Based on peer-reviewed research published in Smart Learning Environments, November 2025
If part of your job is getting people to understand something they'd rather not sit through (a compliance update, a new process, a policy change, how the numbers work) you already know the problem. It's not that your content is wrong. It's that nobody retains it.
A new peer-reviewed study puts some hard numbers behind something we've long known: the format you choose changes how much people actually learn, and whiteboard animation comes out on top. Not by a little, and not just on first impressions.

In this article:
What the researchers did
Mark Brosnan and Tim Hasso of Bond University ran a controlled experiment with 521 adults, teaching them introductory accounting concepts, deliberately chosen as the kind of dry, technical material people tend to switch off from. (Sound familiar, anyone who's ever had to explain depreciation, data protection, or a new expenses process to a room of non-specialists?)
Every participant got exactly the same information, but in one of five formats:
- Whiteboard animation with narration
- A narrated slideshow
- Audio only
- Text only
- No instruction at all (a true control group, a first for research in this area)
Participants were then tested on what they'd learned, both immediately and again one week later, with no access to the materials in between.
What they found
Three findings stand out for anyone who creates training, onboarding or explainer content for a living.
1. People enjoyed the whiteboard animation more, and enjoyment isn't fluff.
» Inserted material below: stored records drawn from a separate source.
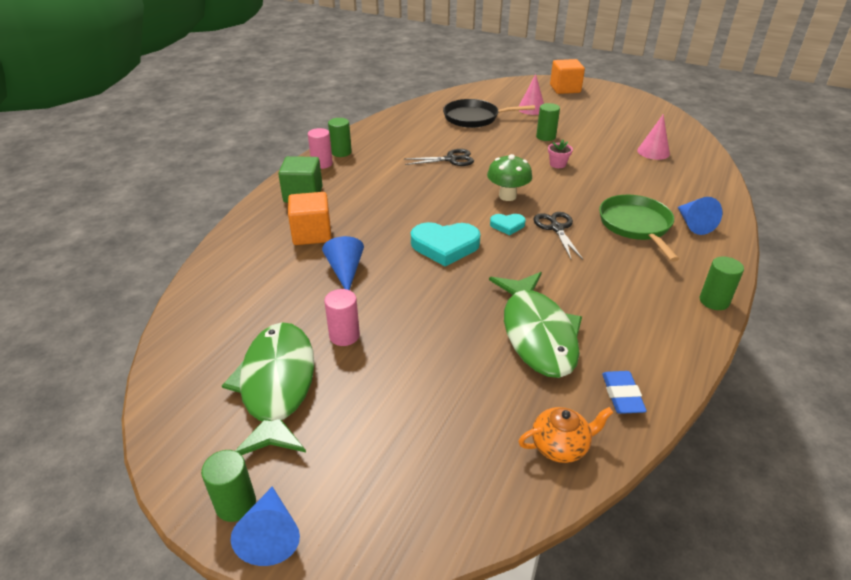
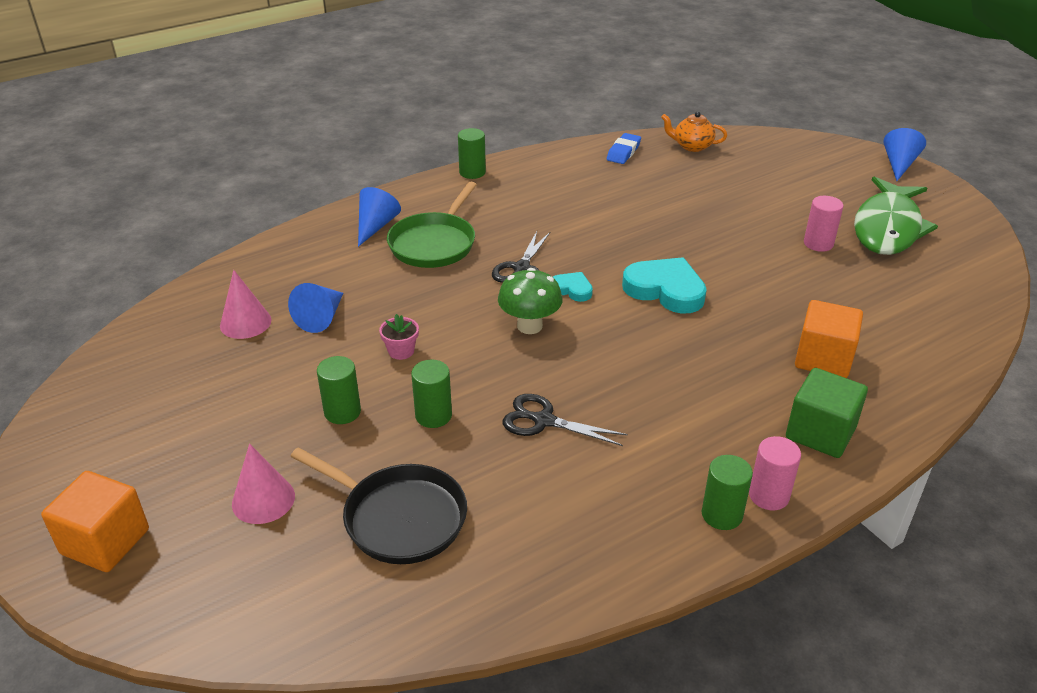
camera: 150 degrees left, 0 degrees up
(236, 504) = (922, 181): green cylinder -> green cylinder (433, 415)
(345, 271) = (795, 299): blue cone -> blue cone (321, 317)
(537, 333) = (645, 197): green fish -> none

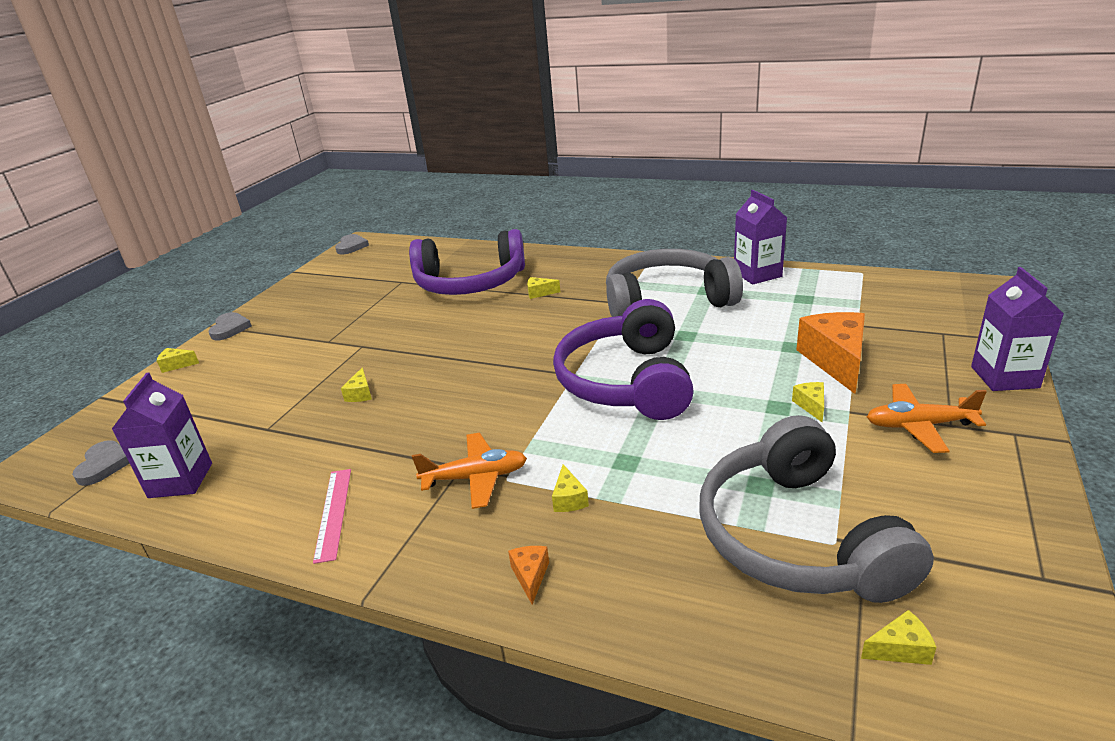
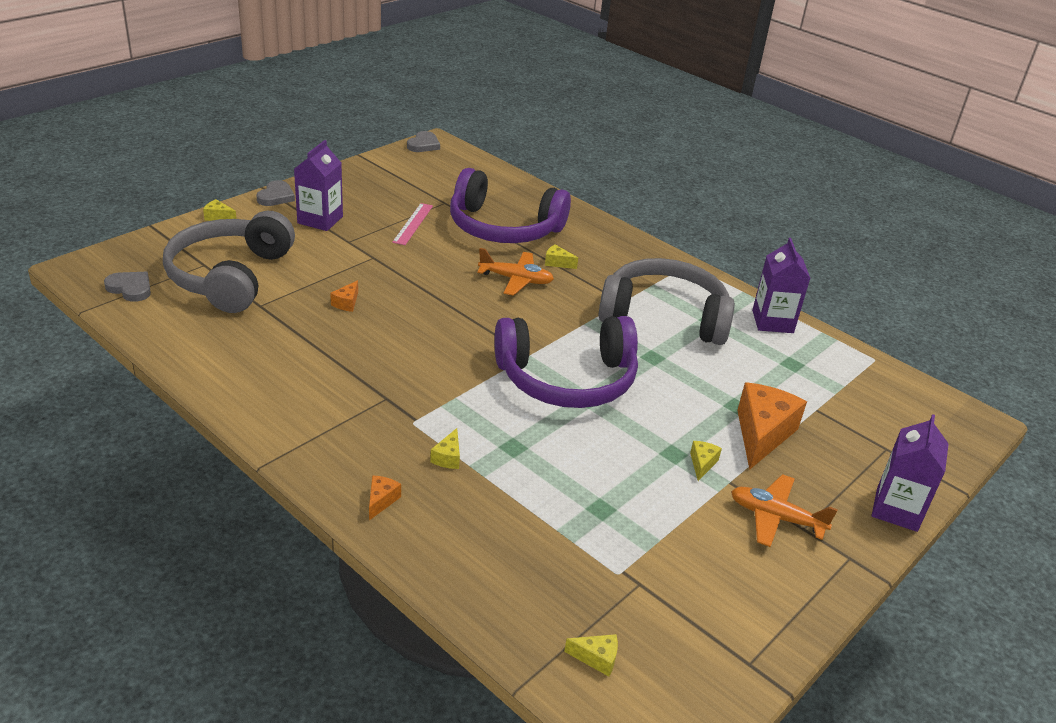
camera: 15 degrees right, 5 degrees up
(104, 465) = (130, 288): grey heart -> grey heart turned 75 degrees counterclockwise
(180, 480) = (178, 324): purple carton -> purple carton (320, 220)
(333, 513) = (273, 396): pink ruler -> pink ruler (413, 224)
(360, 394) = (347, 303): yellow cheese -> orange cheese
(475, 478) = (390, 411): orange plane -> orange plane (516, 280)
(626, 381) = (567, 379): purple headphones -> purple headphones turned 120 degrees counterclockwise
(797, 537) = (594, 557): grey headphones -> grey headphones (230, 276)

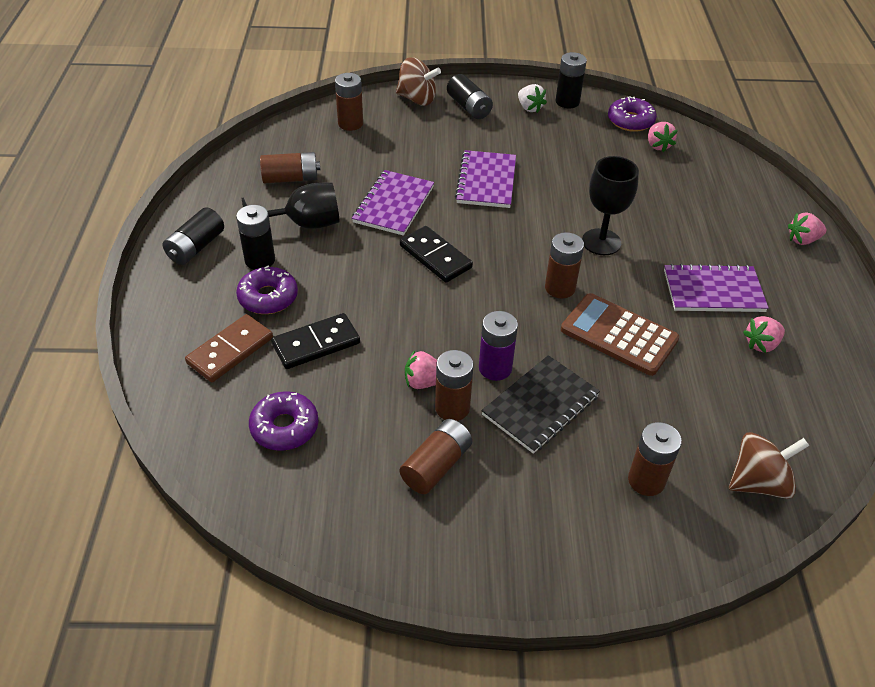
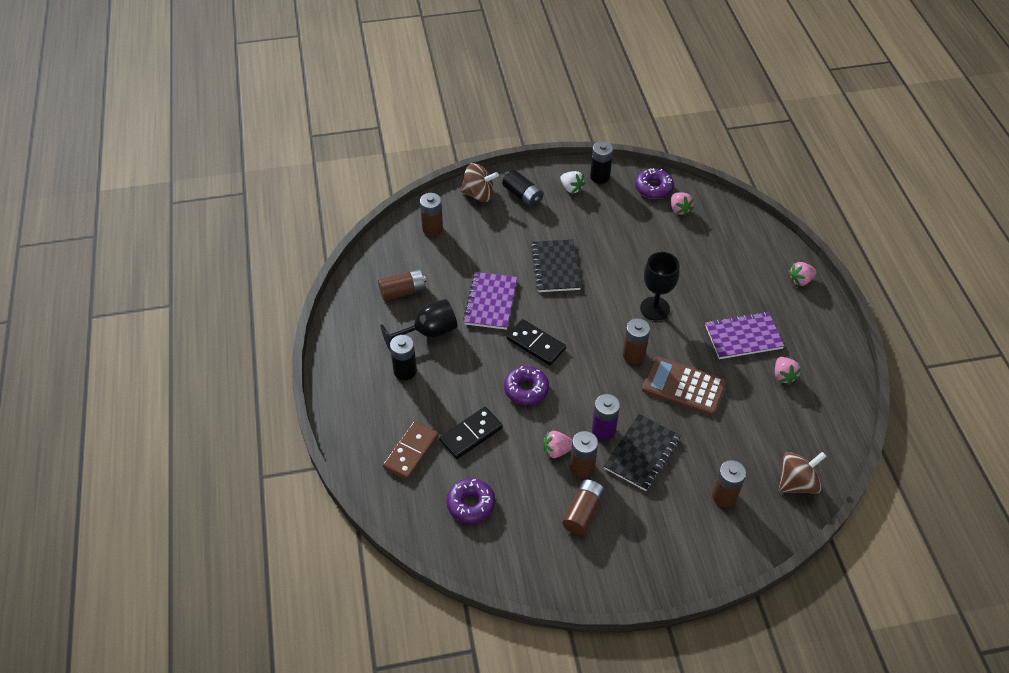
camera: 10 degrees left, 5 degrees up
(196, 247) = (352, 368): black battery -> none
(268, 297) = (423, 402): purple donut -> purple donut (526, 389)
(486, 181) = (555, 267): purple notebook -> black notebook
(761, 344) = (783, 376): pink strawberry -> pink strawberry turned 60 degrees counterclockwise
The whiteboard group rated the lessons significantly higher on enjoyment and engagement than every other format. That matters because the results support a well-established idea in learning science: when people enjoy and engage with material, they encode more of it. Engagement is the mechanism, not a nice-to-have.
2. They scored higher on the test. Same information, same narration script. The only difference was watching the content being drawn.
| Format | Average retention score (out of 5) |
|---|---|
| Whiteboard animation | 3.8 |
| Text only | 3.4 |
| Audio only | 3.4 |
| Narrated slideshow | 3.3 |
3. The advantage was still there a week later. This is the study's most novel contribution. Most multimedia learning research tests people immediately and stops. Brosnan and Hasso invited everyone back seven days later, and the whiteboard group was still ahead. Everyone forgot at the same rate, but because the whiteboard group learned more in the first place, they retained more.

Why does drawing work?
The researchers point to two mechanisms.
Cognitive load. Whiteboard animation reveals information progressively, in sync with the narration, so the visuals guide attention rather than overwhelming it, unlike a dense slide that arrives all at once.
Social agency. The visible drawing hand acts as a human cue. Watching someone draw an explanation feels like being taught by a person, and prior research shows learners respond to that humanizing effect.
The study also addressed the obvious objection: that whiteboard animation only works because it's a novelty. Between earlier studies in 2016 and today, whiteboard video has become far more common, yet the effect keeps showing up. Other researchers have tested and rejected the novelty explanation directly.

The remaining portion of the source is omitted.